Social Issues which foster Child Labour in India
There are various reasons for child labour, the most obvious being poverty. The saddening fact is that child labour is not only a consequence of poverty, but also a cause of it. The reasons listed below, purposefully exclude human trafficking, although we recognise that it is an important tangential issue to child labour. Some of the most prevalent causes for child labour in India are:
- Literacy of parents: When parents are uneducated themselves, they often do not see the value in educating their children and push them into labour so they can ‘contribute’ to the family;
- Lack of awareness: Often, parents are unaware of the hazardous effects of child labour, and do not see the harm in their children going out and earning for the family, disregarding the kind or industry of work their child might be engaged in;
- Family Indebtedness: If a family is indebted within the informal loan sector, to a person or an entity, often their children are bonded into labour to clear the debt. The child has no say in this, and often remains in bonded labour well into his youth;
- Urban Migration: Poverty in rural areas leads to people migrating to urban cities in the search of better opportunities and facilities. When these opportunities do not pan out, children are then sent to earn as much as they can, by doing whatever they can, including begging.
Child Labour and Intersectionality of Issues:
Vulnerable groups: Scheduled tribes, scheduled castes, muslims and OBC children are the most likely groups to be targeted for child labour. Child labour is prevalent in the lower socio-economic class, where the population density is higher but the standard of living is lower and it is difficult to spread the awareness required. Working, however, in the informal sectors, the children don’t have adequate safety protection nor resources to escape the system.
Gender Issues: Studies conducted by International Labour Organisation indicates that 10% of girls are involved in “household chores” for more than 24 hours a week, which is twice the time that male child labourers spend. We are all too familiar with the Indian Patriarchy, and that it affects everyone, even the children involved in child labour. A girl child usually gets involved with domestic, home-based work or agriculture labour. It is difficult to get correct numbers on girls involved in child labour because the nature of their work is so invisible. The situation is further complexed as most girl children who are trafficked from rural and tribal areas in India are forced into sex slavery, which is also child labour and difficult to track. Boys, on the other hand, are forced into wage labour where physical labour is required. This includes construction and the service industry.
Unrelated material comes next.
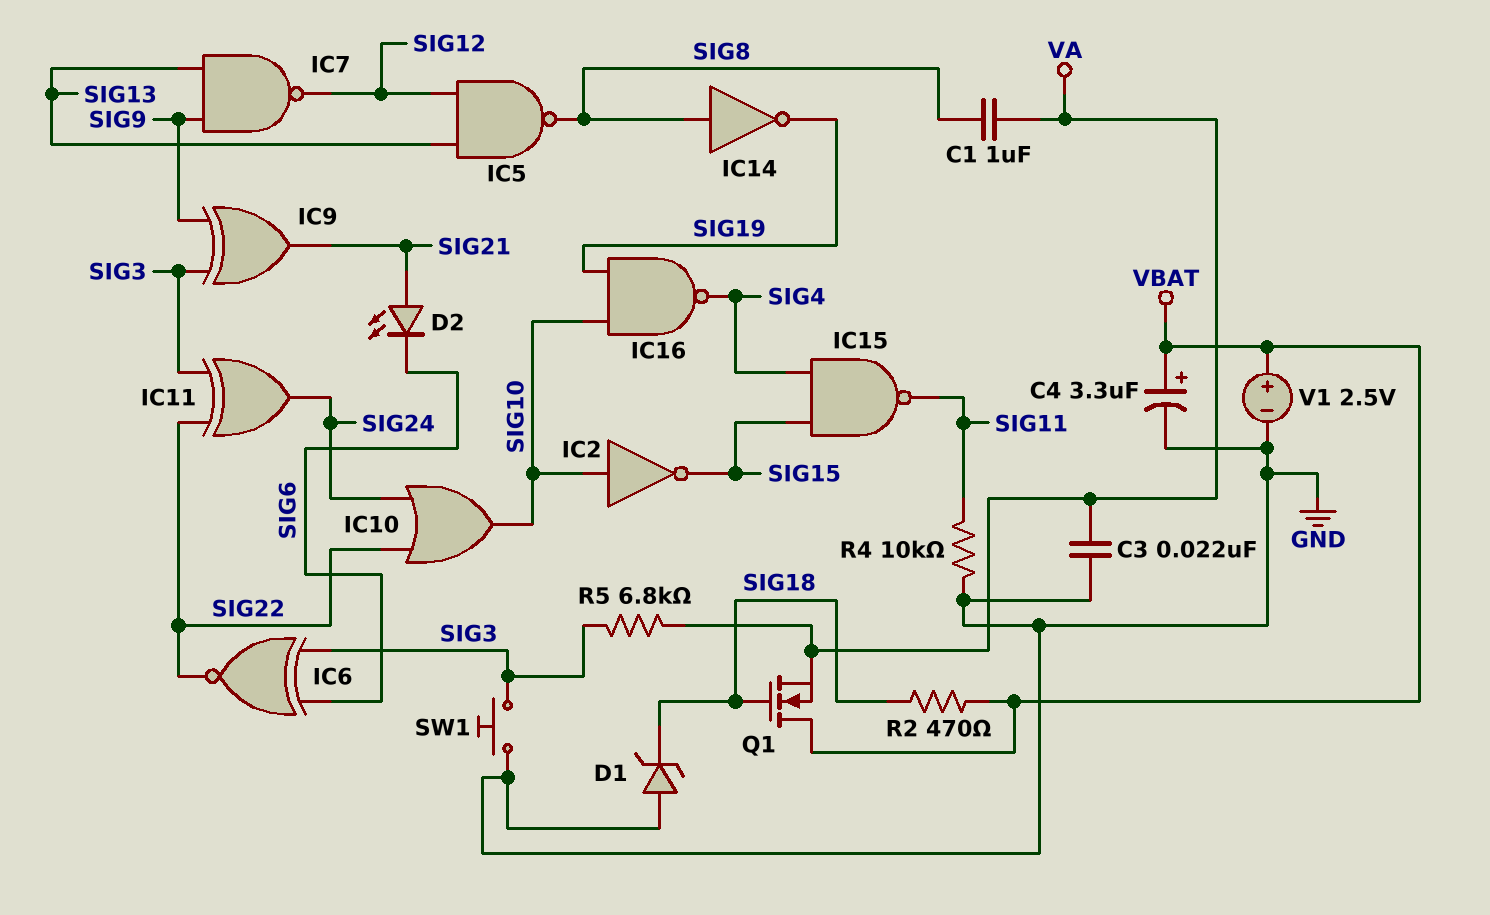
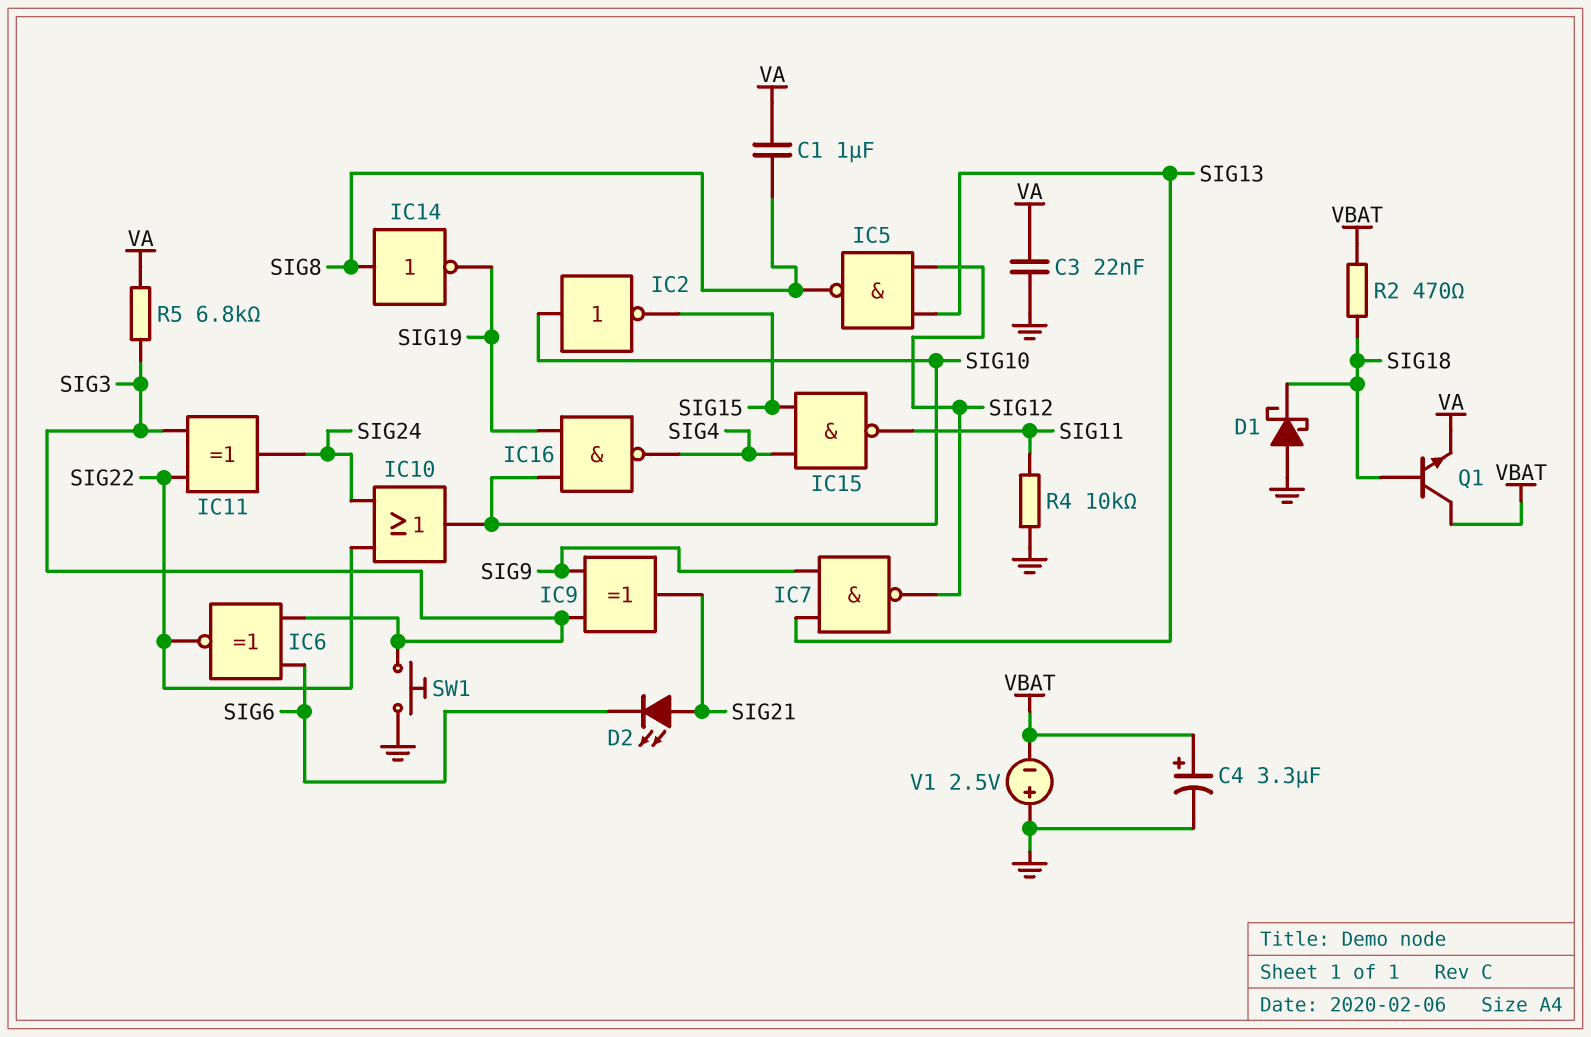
D1: zener (A GND, K SIG18) -> schottky (A GND, K SIG18)
Q1: NMOS (G SIG18, D VBAT, S VA) -> NPN (B SIG18, C VBAT, E VA)
V1: 2.5V (plus VBAT, minus GND) -> 2.5V (plus GND, minus VBAT)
This gruelling truth corresponds with data that, in India, girls lag in school attendance. Only 82.7% of 7-14 year old girls are enrolled at school, compared to 88.7% boys. Most lower-income households or rural households do not encourage the education of their girl child, which leads to lost opportunities for the child and a life of labour as the only choice. Equality of opportunity for the girl child is missing in action.
Child labour in India is culturally normalised, because it is cheap and easy to find. The truth is, it is inhumane and hazardous. Children, all children, deserve a happy childhood, a fair education, and a right to life. The more we talk about it, and try to irradiate it, at least on a personal level, the more chances the children of India have of having a normal childhood. This Anti-Child Labour Day, take a walk around your neighbourhood and call out practices that encourage child labour.